Mesin Pengais Konten
Mengenai pengoperasian mesin pengais konten negatif, Evita berharap pengoperasian ini akan dapat mengurangi dampak negatif penggunaan internet dan sebaliknya mendorong pemanfaatan internet secara positif.
“Saya mengucapkan selamat dan mengapresiasi mulai beroperasinya mesin crawling ini per tanggal 3 Januari 2018. Tentu, kita ingin melihat hasil positifnya ke depan, karena alat ini bisa dengan cepat mencari sehingga bisa dengan cepat, lebih luas dan tepat untuk dilakukan tindakan. Terbukti dalam beberapa hari saja ada jutaan yang di-crawling dan ratusan ribu yang dideteksi sebagai situs pornografi,” ujarnya.
Menurut Evita, keberadaan peralatan mesin pengais konten negatif seperti ini sudah menjadi kebutuhan penting dan sudah sejak lama diharapkan, apalagi untuk pornografi misalnya sangat cepat perkembangannya sehingga dibutuhkan juga tindakan yang lebih cepat, begitu juga dengan konten-konten negatif lain.
(Baca juga: Mengenal Badan Siber dan Sandi Negara yang Dibentuk Presiden Jokowi)
Publik, menurut Evita, tentu mendukung langkah pemerintah untuk menghadapi konten negatif yang meresahkan masyarakat.
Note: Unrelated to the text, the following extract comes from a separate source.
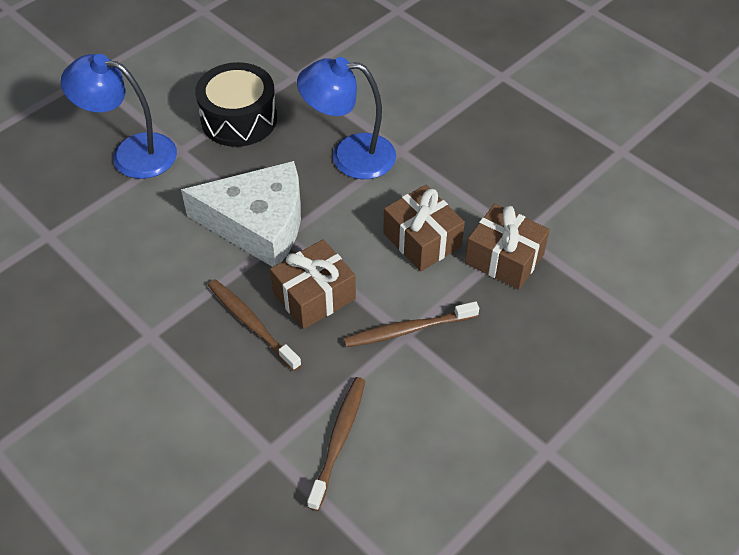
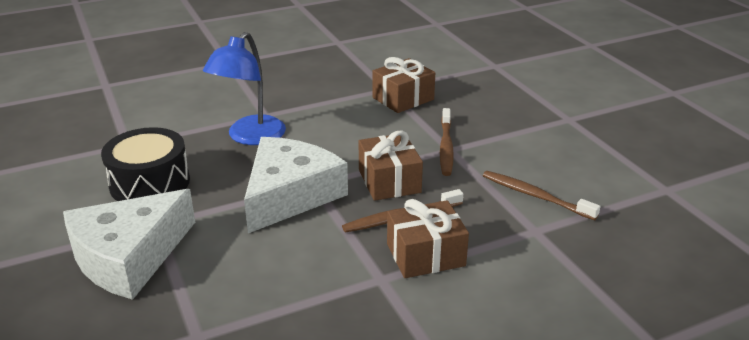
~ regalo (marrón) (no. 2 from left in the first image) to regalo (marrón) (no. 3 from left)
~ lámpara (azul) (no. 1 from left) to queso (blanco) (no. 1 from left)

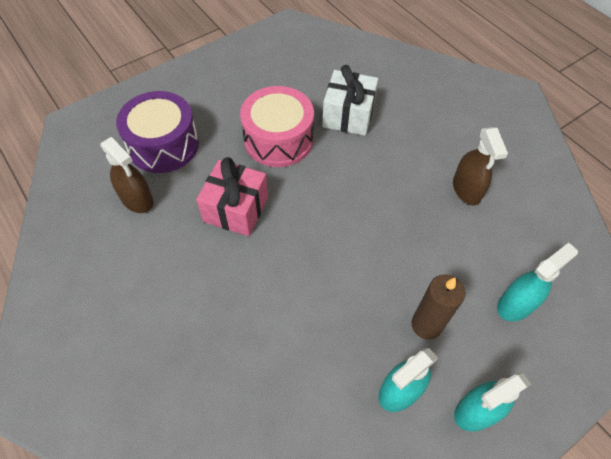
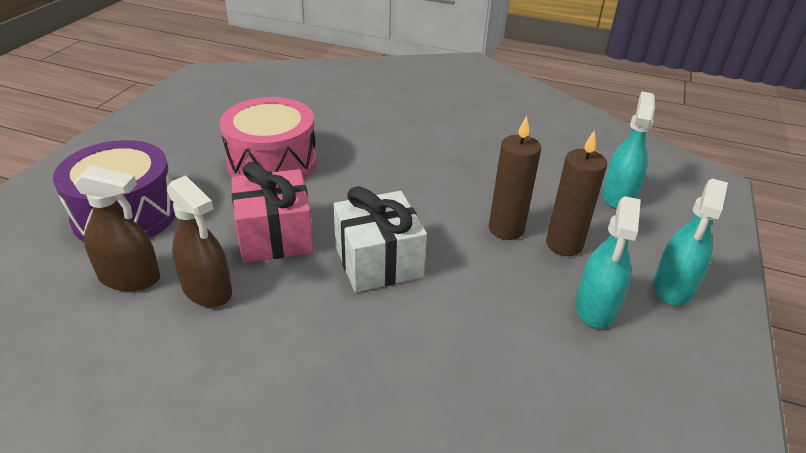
+ vela (marrón) (no. 1 from left)
~ regalo (blanco)
~ pulverizador (marrón) (no. 2 from left)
Hal itu sesuai Undang-Undang Nomor 19 Tahun 2016 tentang Perubahan Atas UU Nomor 11 Tahun 2008 tentang Informasi dan Transaksi Elektronik (ITE), maupun Peraturan Menteri Komunikasi dan Informatika Nomor 19 Tahun 2014 tentang Penanganan Situs Internet Bermuatan Negatif.

Menurut Evita, selama ini pengaduan banyak diterima mengenai keberadaan konten negatif di internet, baik dari masyarakat maupun dari instansi pemerintahan maupun non-pemerintahan. Tata cara pemblokiran ataupun normalisasi atas pemblokiran situs sudah diatur oleh Kemenkominfo. Ke depan mesin ini bisa dimanfaatkan oleh instansi lain untuk mendukung tugas dan fungsi mereka, seperti untuk BNPT, BNN, OJK dan lainnya.
“Jadi dengan adanya peralatan ini, maka pemblokiran tidak hanya melalui pengaduan publik tapi juga melalui mesin pengais konten ini. Kemenkominfo sudah memiliki sistem dan tata cara, termasuk model-model identifikasi, klafisikasi hingga analisis,” sambung Evita.
(Baca juga: Kepala BSSN Diharapkan Kerja Cepat Kelola Sistem Siber di Indonesia)
Terkait keberadaan BSSN, Evita berpendapat adanya perubahan beberapa kewenangan di Ditjen Aptika Kemenkominfo ke BSSN tentu akan mempengaruhi juga pengelolaan mesin crawling ini.
“Kalau tetap seperti konsep awal kewenangan pemblokiran dan pengaturan network diserahkan kepada BSSN maka tentu wajar jika ada perubahan dalam pengelolaan mesin ini. Tapi yang jelas BSSN harus kuat dan didukung oleh peralatan yang juga terbaik untuk mengantisipasi perkembangan ke depan,” sambungnya.
Seperti diketahui, tugas pemblokiran dan pengaturan network awalnya dibebankan kepada Ditjen Aptika melalui Direktorat Keamanan Informasi dan ID SIRTII di Kominfo. Dengan adanya BSSN, tidak semua Ditjen Aptika digabungkan ke badan baru ini, tapi hanya Direktorat Keamanan Informasi dan ID SIRTII saja.